Love Is a Mix Tape
Life, Loss, and What I Listened To
کتاب های مرتبط
- اطلاعات
- نقد و بررسی
- دیدگاه کاربران
نقد و بررسی

Starred review from December 18, 2006
A celebratory eulogy for life in "the decade of Nirvana," rock critic Sheffield's captivating memoir uses 22 "mix tapes" to describe his being "tangled up" in the "noisy, juicy, sparkly life" of his wife, Renee, from the time they met in 1989 to her sudden death from a pulmonary embolism in 1997. Each chapter begins with song titles from the couple's myriad mixes—"Tapes for making out, tapes for dancing, tapes for falling asleep"—and uses them to describe a beautiful love story: "a real cool hell-raising Appalachian punk-rock girl" meeting in graduate school a "hermit wolfboy, scared of life, hiding in my room with my records," and how they built a tender relationship on the music they loved, from the Meat Puppets to Hank Williams.
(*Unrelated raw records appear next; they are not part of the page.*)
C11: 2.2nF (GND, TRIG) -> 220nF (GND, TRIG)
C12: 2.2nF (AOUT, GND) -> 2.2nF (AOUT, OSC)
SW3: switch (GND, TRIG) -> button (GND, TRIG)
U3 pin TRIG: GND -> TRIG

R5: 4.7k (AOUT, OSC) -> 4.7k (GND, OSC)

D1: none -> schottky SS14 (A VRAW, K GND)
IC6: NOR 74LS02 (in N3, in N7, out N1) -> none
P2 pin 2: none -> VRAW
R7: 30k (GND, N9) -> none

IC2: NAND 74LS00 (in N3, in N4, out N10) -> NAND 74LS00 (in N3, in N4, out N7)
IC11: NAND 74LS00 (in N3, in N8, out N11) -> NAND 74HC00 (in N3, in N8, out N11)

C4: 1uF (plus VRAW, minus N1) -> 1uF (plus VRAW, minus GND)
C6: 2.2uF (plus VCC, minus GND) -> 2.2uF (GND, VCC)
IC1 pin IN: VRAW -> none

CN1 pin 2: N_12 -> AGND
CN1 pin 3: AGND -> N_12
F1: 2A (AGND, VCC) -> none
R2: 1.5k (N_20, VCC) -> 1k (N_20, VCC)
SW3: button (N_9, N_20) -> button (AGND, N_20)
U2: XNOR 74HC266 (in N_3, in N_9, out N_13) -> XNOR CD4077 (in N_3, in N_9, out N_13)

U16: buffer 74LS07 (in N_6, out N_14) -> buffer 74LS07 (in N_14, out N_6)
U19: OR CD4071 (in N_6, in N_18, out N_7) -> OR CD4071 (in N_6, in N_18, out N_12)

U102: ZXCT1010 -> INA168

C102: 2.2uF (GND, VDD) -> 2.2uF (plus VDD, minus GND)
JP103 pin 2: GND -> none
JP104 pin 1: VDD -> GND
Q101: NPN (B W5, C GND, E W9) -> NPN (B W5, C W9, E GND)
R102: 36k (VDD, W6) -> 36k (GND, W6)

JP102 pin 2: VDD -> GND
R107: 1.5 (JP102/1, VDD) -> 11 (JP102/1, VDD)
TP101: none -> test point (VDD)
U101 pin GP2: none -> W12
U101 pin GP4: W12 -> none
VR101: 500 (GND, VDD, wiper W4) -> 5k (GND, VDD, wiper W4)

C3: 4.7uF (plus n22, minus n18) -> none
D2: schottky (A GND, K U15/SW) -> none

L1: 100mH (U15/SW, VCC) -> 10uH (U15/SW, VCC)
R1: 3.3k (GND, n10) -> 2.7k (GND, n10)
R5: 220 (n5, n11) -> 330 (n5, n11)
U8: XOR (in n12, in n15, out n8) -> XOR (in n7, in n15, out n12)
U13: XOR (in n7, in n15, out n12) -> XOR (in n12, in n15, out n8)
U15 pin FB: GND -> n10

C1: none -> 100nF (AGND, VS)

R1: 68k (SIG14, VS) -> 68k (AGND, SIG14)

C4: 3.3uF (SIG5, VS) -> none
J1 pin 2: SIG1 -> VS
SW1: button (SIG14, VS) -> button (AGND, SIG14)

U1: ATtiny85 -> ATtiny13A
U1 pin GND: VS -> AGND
Their bond as soul mates makes his reaction to her death deeply moving: "I had no voice to talk with because she was my whole language." But Sheffield's wonderful, often hilarious and lovingly detailed stories about their early romance and their later domestic life show how they created their own personal "mix tape" of life in the same way a music mix tape "steals moments from all over the musical cosmos and splices them into a whole new groove."

March 26, 2007
Music critic Sheffield's touching and poignant memoir of love and death will strike a chord in anyone who has used a hand-selected set of songs to try to express something that can't be put into words. A socially awkward adolescent, Sheffield finds true love as a college student in the late '80s with Renée, a "hell-raising Appalachian punk-rock girl." They're brought together by their love of music, get married and spend eight years together before Renée suddenly dies of a pulmonary embolism. Sheffield's delivery is not that of the typical actor/ reader. We come to know Rob as this geeky, lanky guy, and his reading is characteristically a little bit uncoordinated, yet it is tender and heartfelt enough to win us over. Each chapter opens with a song list from a mix tape made at the time. Listeners may wish that, as with Nick Hornby's essay collection Songbook
, there had been an audio component that would allow the music to take us back or would introduce us to new songs that helped Sheffield press on into an uncertain but hopeful future. Simultaneous release with the Crown hardcover (Reviews, Dec. 18).